La spécialiste du sommeil américaine Laura K. Barger et ses associés ont publié en 2014, dans la prestigieuse revue de neurologie clinique The Lancet Neurology, une étude sur la privation de sommeil et la consommation par les astronautes d’hypnotiques (substances capables d’induire et/ou de maintenir le sommeil). L’étude a débuté en juillet 2001 et a duré dix ans. Elle a concerné 64 astronautes qui ont participé à des vols de navettes spatiale américaines, et 21 qui ont séjourné à bord de la Station spatiale internationale.
Le constat est particulièrement édifiant : 75 % des astronautes affectés à un vol sur l’ISS ont pris au moins une fois un somnifère. Les résultats sont encore plus préoccupants pour les astronautes ayant volé sur la navette, puisque 78 % ont consommé des hypnotiques plus de la moitié de leur mission.
Un nouvel environnement bruyant
Plusieurs raisons peuvent expliquer des difficultés à dormir dans l’espace. Tout d’abord, nous ne sommes pas tous égaux par rapport au sommeil et chacun a ses propres habitudes. Certains astronautes ont besoin de reproduire des conditions proches d’un lit sur Terre et ne supportent pas d’avoir les bras flottant en micropesanteur par exemple. Afin de limiter cet inconfort, des sacs de couchage permettent de replier les bras à l’intérieur. La tête peut être retenue et plaquée contre un coussin afin de simuler un appui comme sur un oreiller.
La station est par ailleurs une structure « vivante », avec notamment sa machinerie qui permet la ventilation et le recyclage de l’air, et qui fonctionne 24 heures sur 24. Le niveau de bruit maximum normalement toléré dans les zones de travail est de 60 décibels (équivalent à l’ambiance d’un grand magasin), et de 50 dB dans les zones couchettes (bruit d’une fenêtre sur rue). Ce fond sonore permanent peut occasionner une gêne non négligeable et le port de boules Quies n’est pas forcement recommandé car cela pourrait empêcher d’entendre une éventuelle alarme. A l’époque, le vaisseau-cargo ATV européen était particulièrement apprécié des astronautes pour son bas niveau sonore.
Retiens la nuit
Dormir sur Terre, c’est également d’un point de vue physiologique respecter un rythme nycthéméral qui alterne des périodes de jour et de nuit. Ce rythme basé sur la luminosité entraîne la sécrétion d’hormone telle que la mélatonine, favorisant l’endormissement. Or, avec 16 levers et couchers de Soleil par jour, il est impératif de régler l’ISS avec des phases de jours et de nuit via un éclairage adéquat : plus tamisées la nuit mais non totalement obscures en raison de consignes de sécurité évidentes.
L’absence de pesanteur peut également entraîner des douleurs dorsales ou lombaires.

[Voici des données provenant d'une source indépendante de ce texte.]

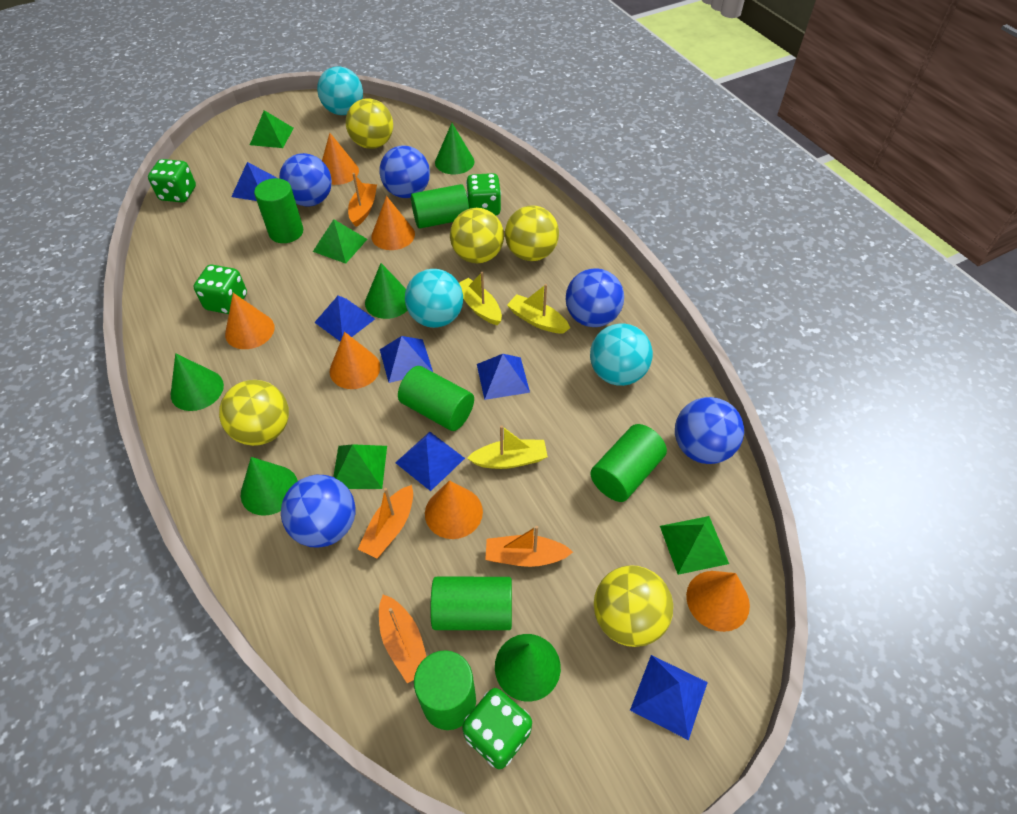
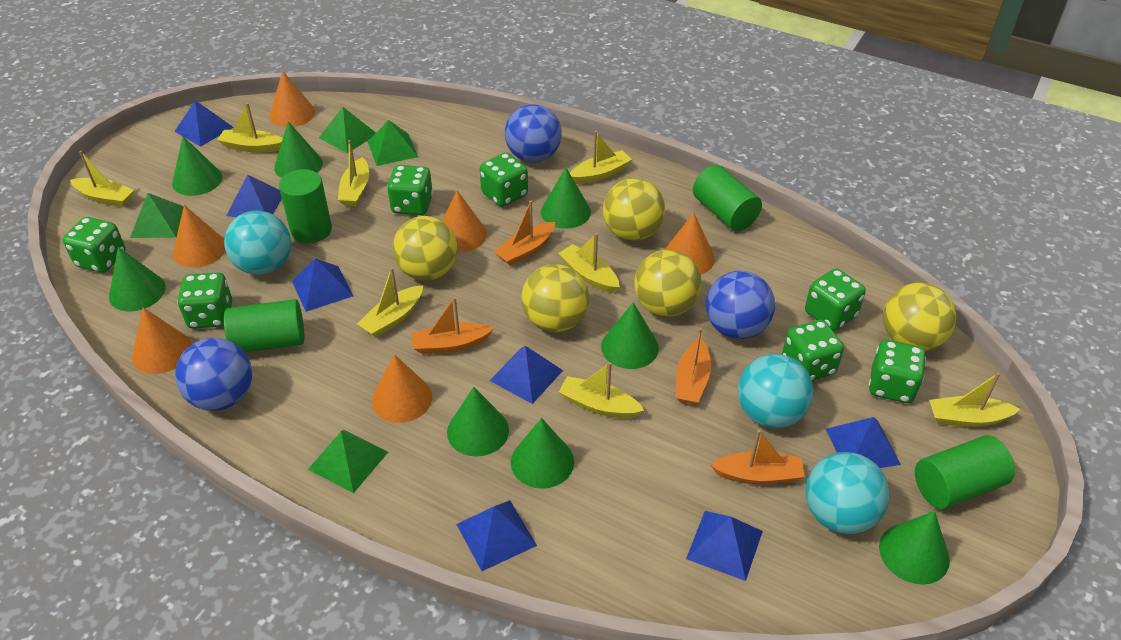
blue ball: 5 -> 3
blue pyramid: 6 -> 7
green cone: 5 -> 8
green cylinder: 6 -> 4
green dice: 4 -> 7
yellow boat: 3 -> 8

Non soumis au poids du corps, les disques intervertébraux qui servent habituellement d’amortisseurs entre deux vertèbres se distendent et peuvent créer de véritables lombo-dorsalgies qui à la différence du mal de l’espace ne disparaissent pas forcément au bout de quelques jours.
Par ailleurs, certains astronautes ont décrit des réveils en pleine nuit suite à des flashs lumineux. Ceux-ci sont dus à l’impact sur la rétine d’une particule ionisante.

Impact psychologique
Le fait de vivre une expérience unique, souvent l’aboutissement d’une carrière, peut également être une source d’excitation pouvant gêner le sommeil. Celui-ci est d’autant plus difficile à trouver qu’il faut en plus avoir confiance dans les systèmes de support-vie et d’alarme. De plus, la pression liée à l’exigence de réussite de la mission n’est également pas négligeable et peut également participer aux troubles du sommeil d’origine psychologique.
L’impact éventuel de ce manque de sommeil n’est pas sans risque. Celui-ci peut engendrer une fatigue, des difficultés de concentration, des troubles de la mémoire, une diminution des performances et une irritabilité.
L’utilisation de médicament n’est pourtant pas la solution car ceux-ci peuvent favoriser un ralentissement psychomoteur avec une diminution des capacités de réaction notamment lors d’une situation d’urgence en pleine nuit. L’utilisation au long cours peut également engendrer une accoutumance, voire une dépendance.
Il n’y a donc pas de solution idéale. L’utilisation de médicament dans l’ISS comme sur Terre doit faire l’objet d’une réflexion bénéfice/risque tout en essayant de reproduire autant que possible un environnement dans l’ISS le plus proche d’un environnement terrestre.